Multiple teenage girls told police that as they walked on a road in Upper Leacock Township the night before Stoltzfoos’ abduction, a man in a red car drove by slowly, watching their group.

“The girls observed the red car stop at the intersection of Hess Road and East Eby Road and remain there, in the wrong lane of travel, with its four-way flashers activated,” court records state.

Another witness told police that about 30 minutes after the group spotted the suspicious vehicle, a red car passed her four times in that same area. She became so concerned that she walked to a group of fishermen for safety before heading to a nearby barn to get out of the driver’s view.

“(She) then observed the red vehicle pull over into the field and wait just north of the barn she was in,” the document states.

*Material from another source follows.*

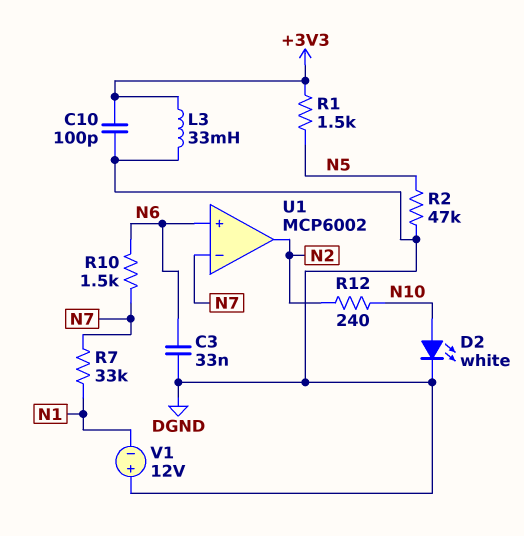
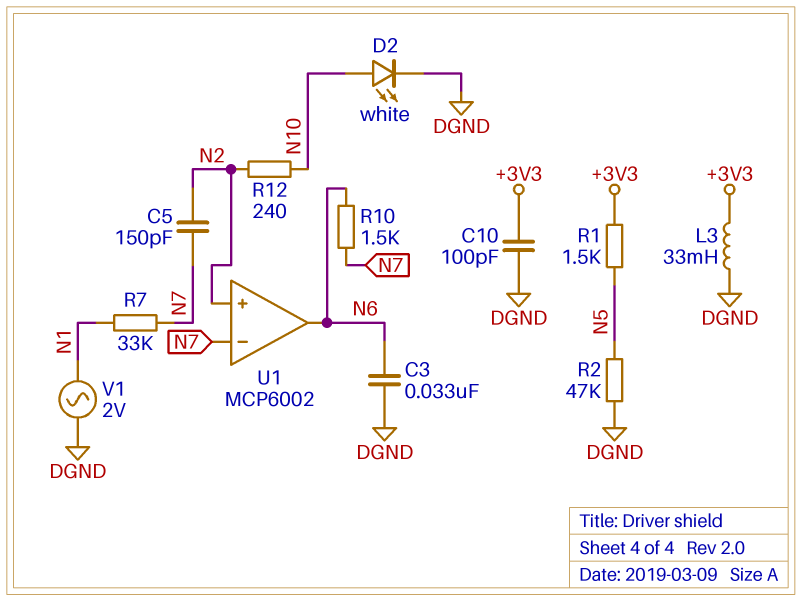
C5: none -> 150pF (N2, N7)
U1 pin in+: N6 -> N2
U1 pin out: N2 -> N6
V1: 12V (plus DGND, minus N1) -> AC 2V (DGND, N1)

Security footage from a business on that portion of Hess Road showed Smoker’s vehicle in the area that night.

Smoker also purchased two pairs of heavy rubber gloves the night before the murder, and those gloves were never found. The morning of the crime, he went to Dollar General and bought a pack of eight pairs of nitrile disposable gloves, three pairs of black shoelaces and two pairs of black boot laces. The laces were all about 21 inches in length.

The laces were not found among Smoker’s belongings after the murder, suggesting that they were the laces used to kill the teen. Shoelaces and zip ties were also found binding her hands behind her back when her remains were found.